At least 67 people are known to have died in a four-day siege of the Westgate shopping centre in Kenya's capital city.

For many in Nairobi, leisure time revolves around the shopping Mall. Westgate is my local complex - or one of them.

This is a city where an increasingly affluent middle class - and large numbers of relatively wealthy expats - live alongside an even larger group of people for whom a coffee in one of Westgate's cafes would set them back a day's wages or more.

But for those who can afford it, Westgate offers restaurants and shops, a supermarket, even a casino and a cinema.

I stop by Westgate on average about three times a week - mostly to do my grocery shopping. But sometimes to pop into the ArtCaffe for an espresso, or to rent a video from the store on the second floor.

I was not there last Saturday at noon, when a group of men with guns walked confidently up the steps to the main entrance and started shooting.

I was abroad. And so, for me, the immediate aftermath of the attack unfolded in a series of still pictures, which emerged on the internet as I made my way back to Nairobi.

A young woman folded into a shopping trolley, being wheeled to safety, bleeding and grimacing with pain, her head resting on a 12-pack of toilet roll.

Another woman, frozen in the act of jumping out of the air-vent of a sushi restaurant, where she had been hiding for several hours.

A group of cinema-goers, emerging dazed and blinking into the light, descending an escalator, their hands held rigidly in the air.

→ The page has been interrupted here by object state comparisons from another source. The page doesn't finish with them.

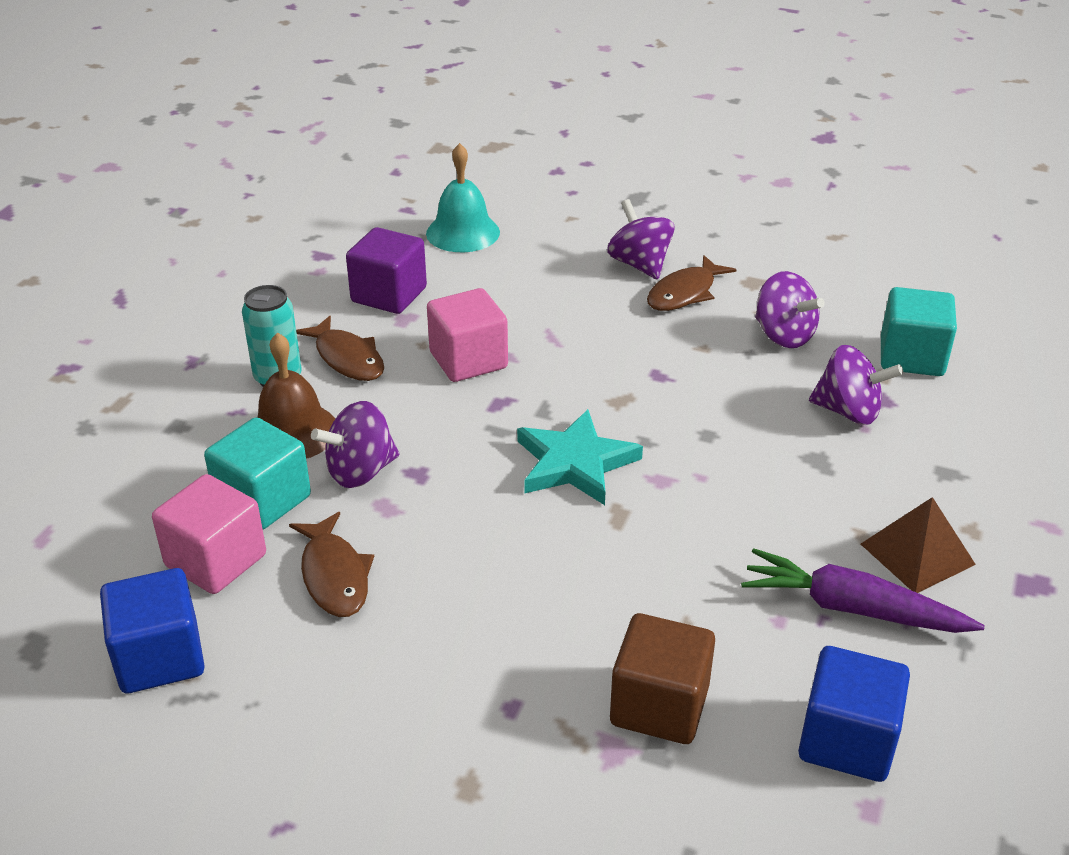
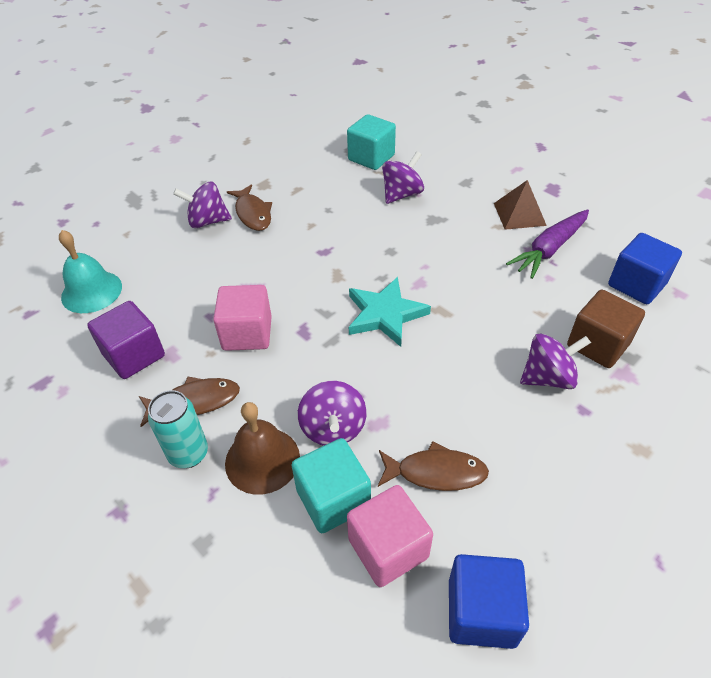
camera: 65 degrees left, 10 degrees up
(783, 336) = (322, 192): purple spinning top -> purple spinning top (548, 377)

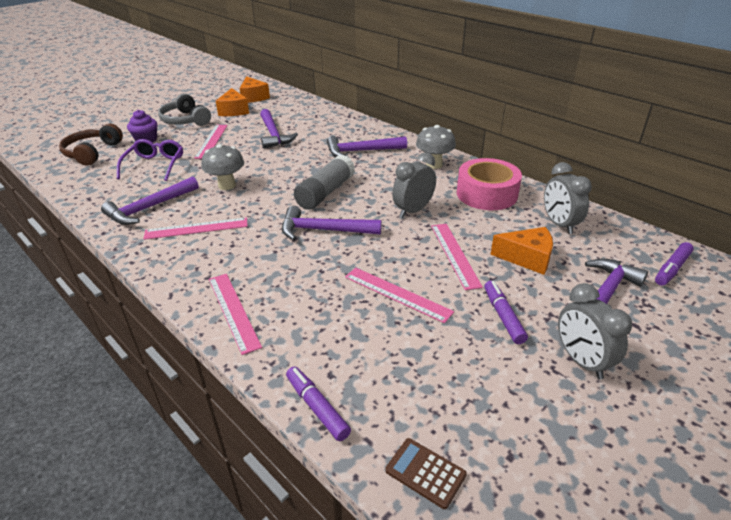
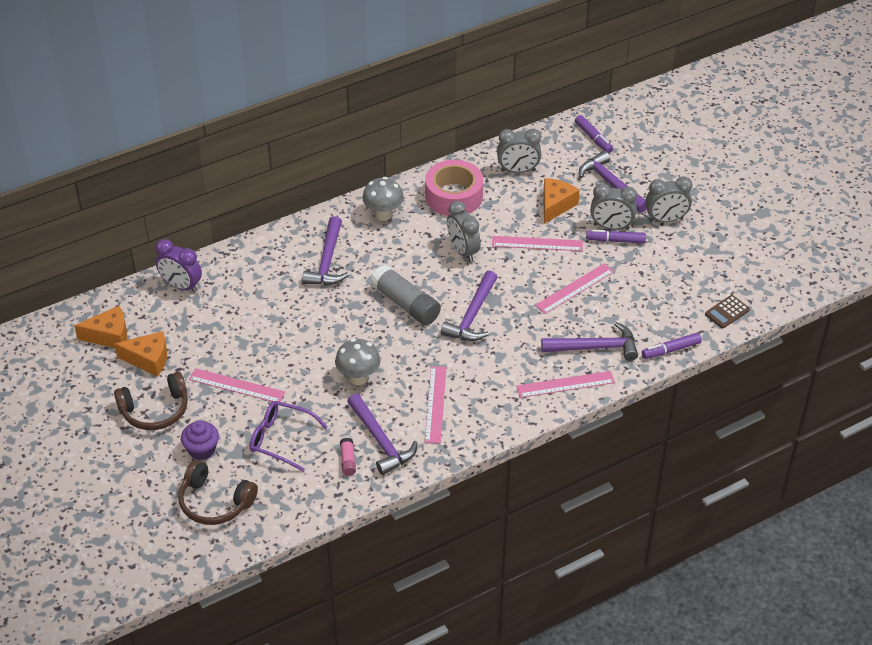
camera: 75 degrees left, 10 degrees up
(127, 196) = (348, 461): none -> pink glue stick
(185, 120) = (155, 410): grey headphones -> brown headphones
(273, 135) = (247, 328): purple hammer -> purple hammer (595, 347)
(308, 108) = (181, 286): none -> purple clock
(525, 308) = (611, 227): none -> grey clock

And a mother, her face stretched in fear, carrying her toddler as she runs over shattered glass into the arms of a pistol-toting security officer.

By the time I got to the scene, 24 hours later, Westgate had been cordoned off. Inside, the gunmen were holding hostages. One could only imagine under what conditions.

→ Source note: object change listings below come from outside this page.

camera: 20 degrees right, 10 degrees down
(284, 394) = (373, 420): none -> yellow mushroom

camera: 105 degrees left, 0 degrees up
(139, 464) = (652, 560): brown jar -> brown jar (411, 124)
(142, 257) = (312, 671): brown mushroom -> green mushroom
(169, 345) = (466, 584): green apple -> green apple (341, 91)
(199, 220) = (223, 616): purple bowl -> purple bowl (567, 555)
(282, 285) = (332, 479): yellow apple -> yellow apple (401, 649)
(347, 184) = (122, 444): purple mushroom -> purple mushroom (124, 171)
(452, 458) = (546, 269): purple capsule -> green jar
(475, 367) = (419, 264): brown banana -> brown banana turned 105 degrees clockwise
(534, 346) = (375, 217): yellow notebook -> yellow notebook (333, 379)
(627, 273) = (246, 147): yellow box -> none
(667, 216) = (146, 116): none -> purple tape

Those who had managed to escape described scenes of bodies sprawled lifeless over their lunch plates.

The attackers had apparently called on Muslims to identify themselves. If they passed the test - by reciting verses from the Koran, or identifying the name of the mother of the Prophet, they were allowed to go.

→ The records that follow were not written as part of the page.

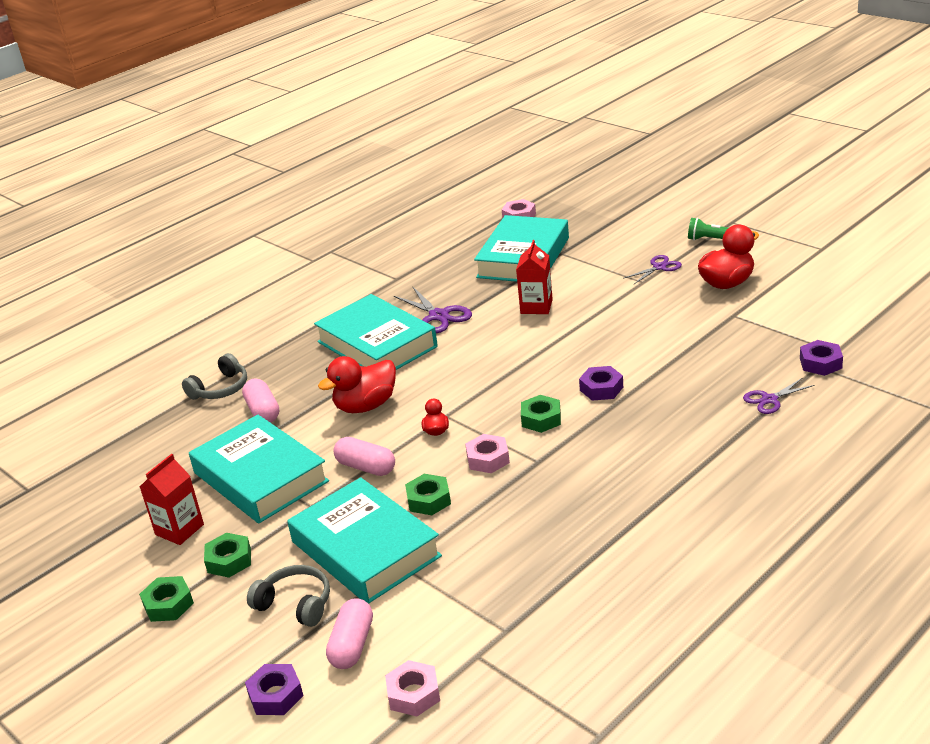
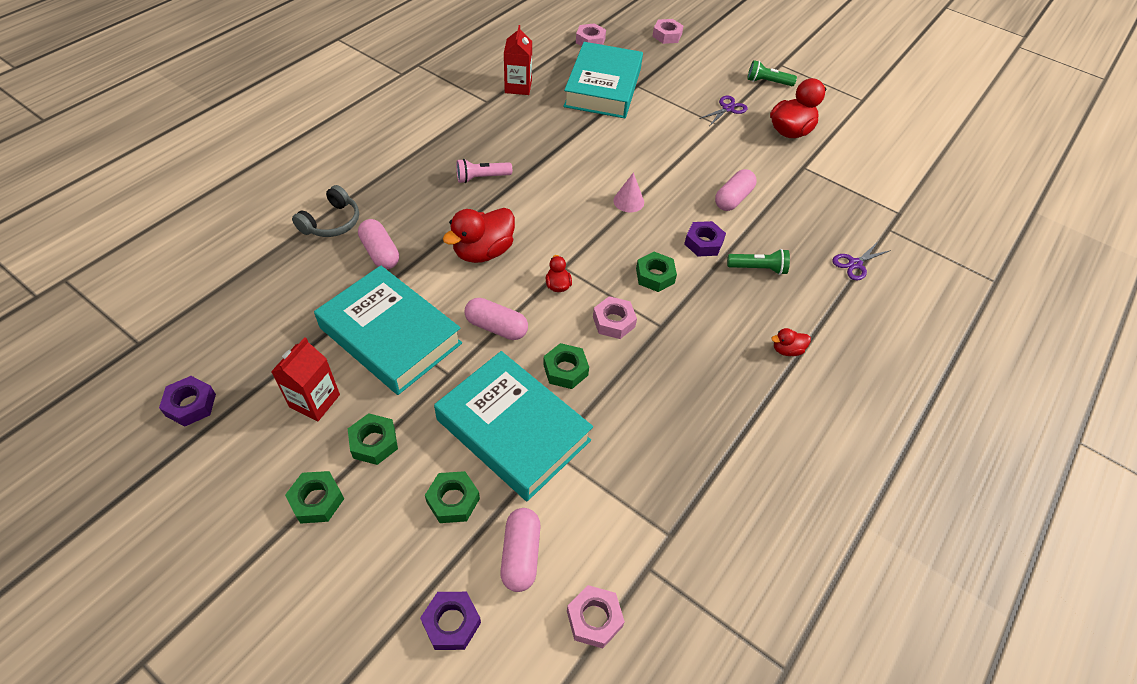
camera: 15 degrees left, 20 degrees up
(295, 604) = (453, 500): grey headphones -> green nut
(377, 344) = (482, 178): turquoise book -> pink flashlight
(438, 316) = (535, 148): purple scissors -> none
(528, 356) = (628, 201): none -> pink cone
(536, 306) = (625, 144): red carton -> red carton (518, 87)
(606, 205) = (667, 35): none -> pink nut
(644, 348) = (733, 198): none -> pink capsule
(657, 408) = (758, 268): none -> green flashlight
(670, 477) = (787, 350): none -> red duck
(820, 363) = (889, 225): purple nut -> purple nut (191, 405)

Some of the tales of horror and heroism that emerged as the standoff continued, seemed rooted in little more than the fevered imagination of the bystanders who gathered outside the shopping centre.

With a knowing look, one man asked me whether I had heard about the decapitated body that had been thrown out of a window. I had not, and no-one I had spoken to had seen any evidence of that.

A picture emerged of a young European boy, clutching a Mars bar, standing next to a dead body. According to some newspapers, this four-year-old British child had confronted one of the gunmen.

"You are a very bad man," he apparently told him. To which the attacker responded: "Please forgive me, we are not monsters," and handed him the chocolate.

It was not clear exactly how much of this was true. But there were plenty real of stories of extraordinary bravery, and callousness.

Two days after the attack I met Kamal Kaur. She had been on one of the upper floors of the complex, hosting a cookery competition for 30 or so children.

When the attack began, they all huddled together in a corner. Then, a man came with a hand grenade. He rolled it across the floor towards the group of kids. Then he fired off a shot.

Kamal was unhurt. Her son and daughter, aged eight and 12, were injured.

But right next to her, a young boy, was fatally wounded.

Image caption,

Traders have been selling flowers outside Nairobi's City Mortuary for the victims who were killed in the attack

"I know it is not my fault," she told me. "But I wish I could have done more."

She described her feeling of helplessness as the child bled profusely and his breathing got heavier and heavier.

"All I could do was stroke his head," she said, "and then his body started twitching and I knew that, this is it, he is not going to make it.

"Eventually he stopped moving, and I could do nothing to help him."

The siege ended in a series of stutters. Journalists and soldiers gathered outside the mall ducked for cover as periodic bursts of gunfire erupted.

We heard loud blasts coming from inside, and then a thick plume of smoke rising over the building into the sky.

As I write, forensic teams are combing through the complex to try to piece together exactly what happened and how.